Italians left on the brink of disaster

Italy 1 Czech Republic 2

Thirty years on from Italy's embarrassing exit from the 1966 World Cup in England, they face elmination from Euro 96 in the group stage after falling to the first major shock defeat of the tournament.

Not only did the Czech Republic defeat them thanks to goals from Pavel Nedved and Radek Bejbl, they also had Luigi Apolloni sent off. He will miss their final game in Group C against Germany on Wednesday, a game, realistically, the Italians now need to win to reach the quarter-finals. Even that might not be enough if the Czechs defeat Russia on the same night.

It was a damaging night for the Italian coach, Arrigo Sacchi, who has never been able completely to shake off his critics at home even though he guided his team to the World Cup final two years ago. Last night he gambled on making five changes to the team that defeated Russia and lost heavily.

As early as the fifth minute the Italians, among the tournament favourites, were in trouble. The Czech coach, Dousan Uhrin, had prepared his players to counter the Italian offside trap and when Karel Poborski, a constant problem with his pace and dribbling, crossed from the right, Nedved stole in on the blindside of Roberto Mussi. The Sparta Prague midfielder controlled with his chest and as Angelo Peruzzi came out stabbed the ball past him with his right foot.

The lead lasted just 13 minutes before the Italians replied with a quicksilver counter-attack. A pass from the Czech's Jan Suchoparek was intercepted by Diego Fussi deep in the Italian half, the ball was interchanged with Chiesa down the right wing and a second later Fussi was crossing low for Chiesa to score.

If the Italians thought they had survived their crisis they were wrong. After 28 minutes they were down to 10 men when Apolloni was sent off for his second bookable foul - a hack from behind on Pavel Kuka - and six minutes later they were trailing 2-1.

Again the Italians failed to react to a midfield player arriving late into their area, this time Kuka providing the cross and Bejbl a sharp finish. The Slavia Prague player was 15 yards out and had to meet the ball on the volley but side-footed with great precision and power past Peruzzi's right hand.

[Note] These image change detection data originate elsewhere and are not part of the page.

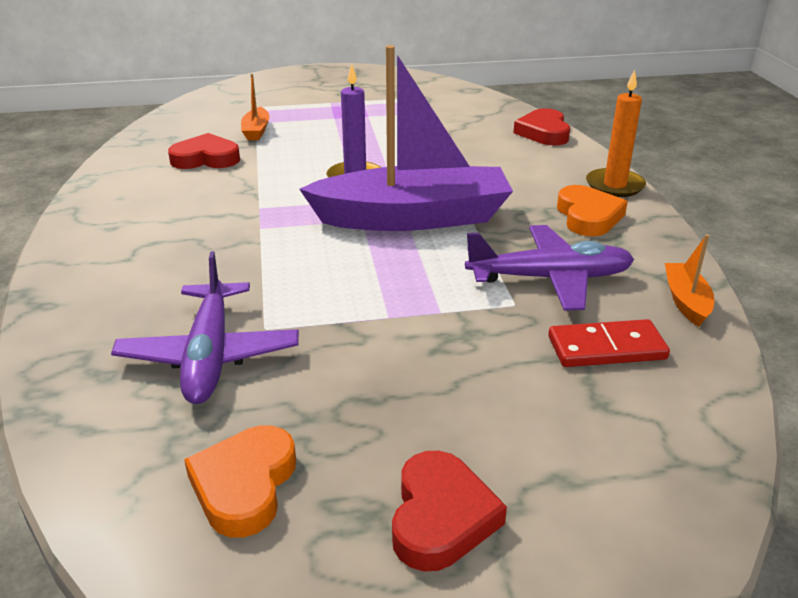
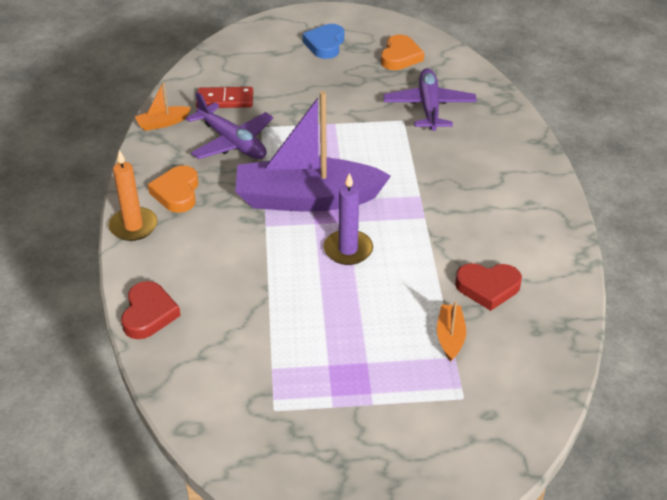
camera: 175 degrees left, 10 degrees up
(441, 517) = (325, 44): red heart -> blue heart
(550, 278) = (232, 142): purple plane -> purple plane turned 135 degrees counterclockwise
(686, 301) = (162, 123): orange boat -> orange boat turned 60 degrees clockwise

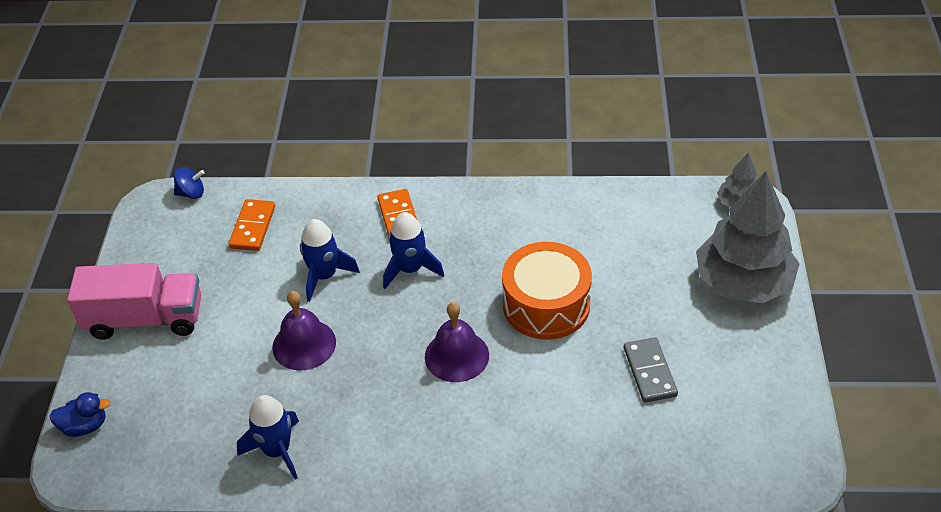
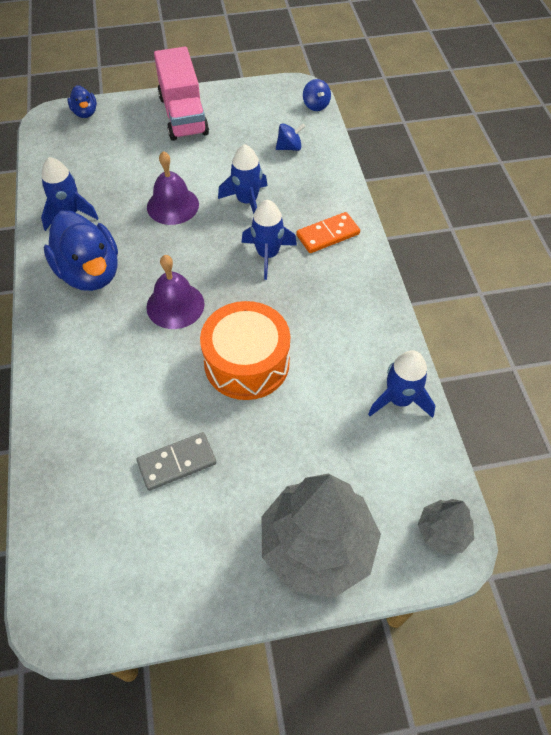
camera: 75 degrees right, 10 degrees up
(252, 227) = (289, 147): orange domino -> blue spinning top
(384, 432) = (90, 273): none -> blue duck
(611, 204) = (399, 399): none -> blue rocket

The mould was set. The Italians, depleted or not, had to attack while the Czechs dug in behind their one-goal lead, making only isolated raids from their trenches. It made for thrilling stuff: would the team pressing forward be enticed too far, could they break through?

Twice the Czechs almost put the game beyond reach, Peruzzi charging out to save from Vladmir Smicer and Poborski. But the Italians had their chances, too, Paulo Maldini just over with a lunge and Roberto Donadoni grazed the bar with a fierce drive from the left.

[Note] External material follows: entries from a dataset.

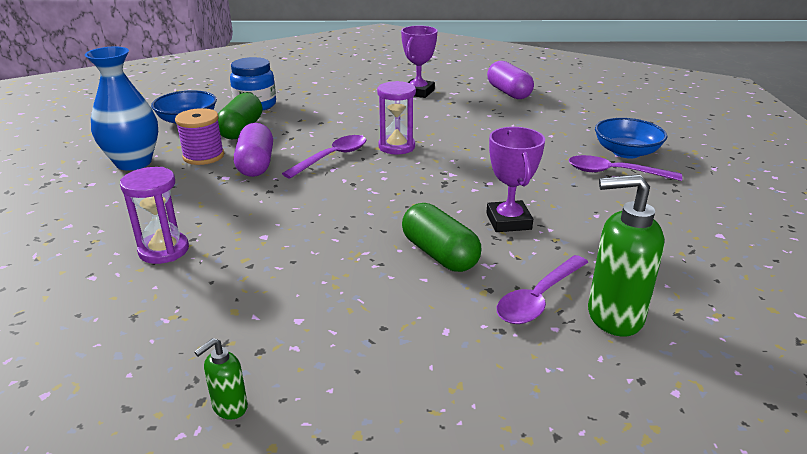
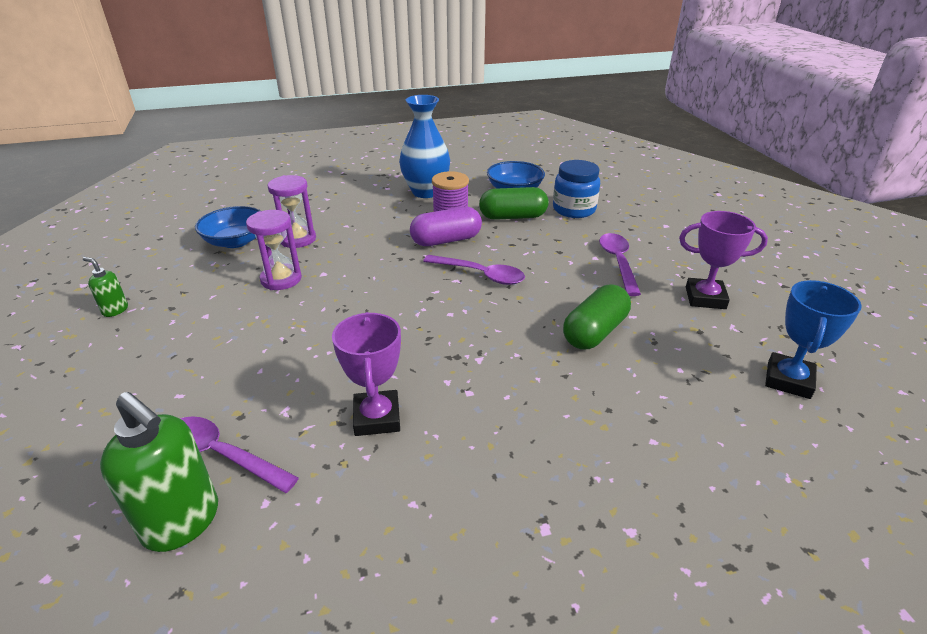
camera: 75 degrees right, 5 degrees up
(396, 147) = (528, 309): purple hourglass -> purple hourglass (281, 279)
(439, 254) = (302, 374): green capsule -> green capsule (594, 332)
(508, 92) = (788, 380): purple capsule -> blue trophy
(508, 221) = (377, 417): purple trophy -> purple trophy turned 75 degrees counterclockwise
(613, 316) = (182, 522): green soap dispenser -> green soap dispenser turned 135 degrees clockwise
(614, 173) = (556, 526): purple spoon -> purple spoon (618, 262)
(626, 152) = (647, 544): blue bowl -> blue bowl (236, 241)

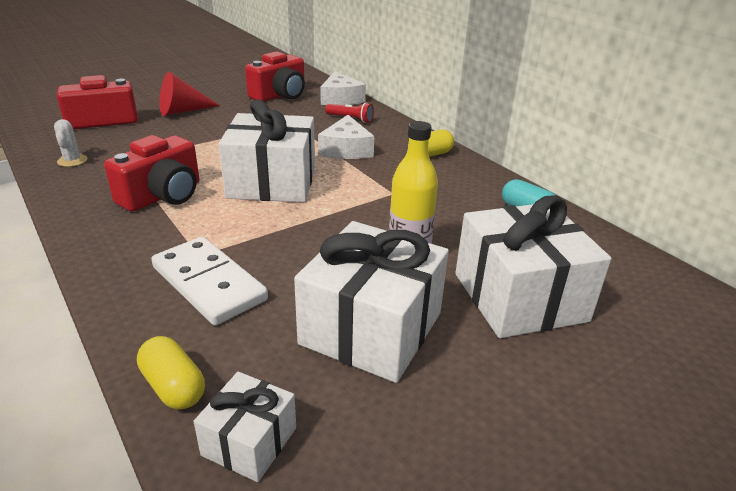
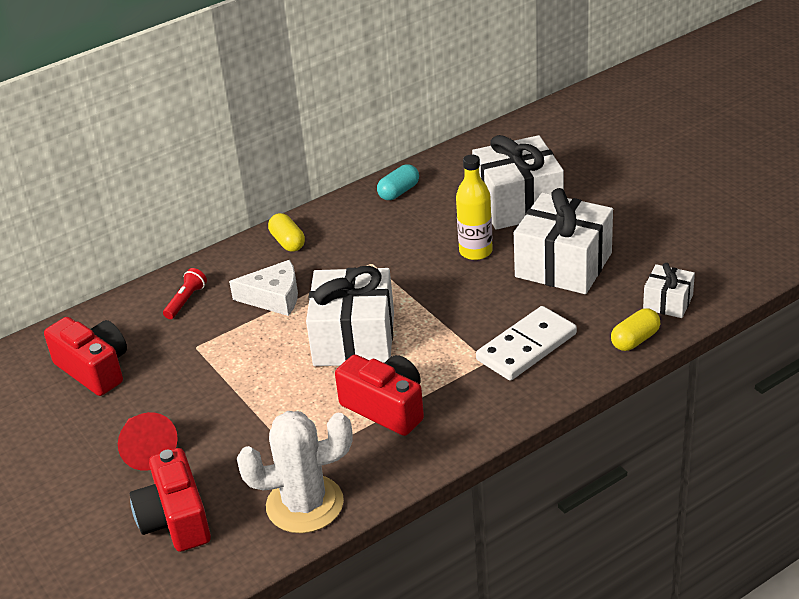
camera: 85 degrees left, 5 degrees up
(72, 161) = (305, 504): white cactus -> white cactus, size x2.29
(340, 99) = (115, 314): white cheese -> none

The final, decisive act of frustration came in injury time when Gianluca Zola crossed to Pierluigi Casiraghi. The Lazio striker had the goal at his mercy but he snatched at the shot and it went high over the bar. His gesture, falling to the earth, head in hands, summed up the night.

Goals: Nedved (4) 0-1; Chiesa (18) 1-1; Bejbl (35) 1-2.

ITALY (4-4-2): Peruzzi (Juventus); Mussi (Parma), Apolloni (Parma), Costacurta (Milan), Maldini (Milan); Fuser (Lazio), Albertini (Milan), Baggio (Parma), Donadoni (New York/NJ MetroStars); Ravanelli (Juventus), Chiesa (Parma). Substitutes: Carboni (Roma) for Baggio, 39; Casiraghi (Lazio) for Ravanelli, 57; Zola (Parma) for Chiesa, 78.

CZECH REPUBLIC (5-4-1): Kouba (Sparta Prague); Latal (Schalke 04), Kadlec (Kaiserslautern), Suchoparek (Slavia Prague), Hornak (Sparta Prague), Nedved (Sparta Prague); Poborsky (Slavia Prague), Nemec (Schalke 04), Berger (Borussia Dortmund), Bejbl (Borussia Dortmund); Kuka (Kaiserslauten). Substitutes: Smicer (Slavia Prague) for Berger, 64; Nemecek (Servette) for Latal, 88.

Referee: A Lopez Nieto (Spain).

Bookings: Italy: Appoloni, Fuser. Czech Republic: Suchoparek, Latal, Kuka, Kadlec. Sent off: Italy: Appoloni.

Man of the match: Poborski. Attendance: 37,320.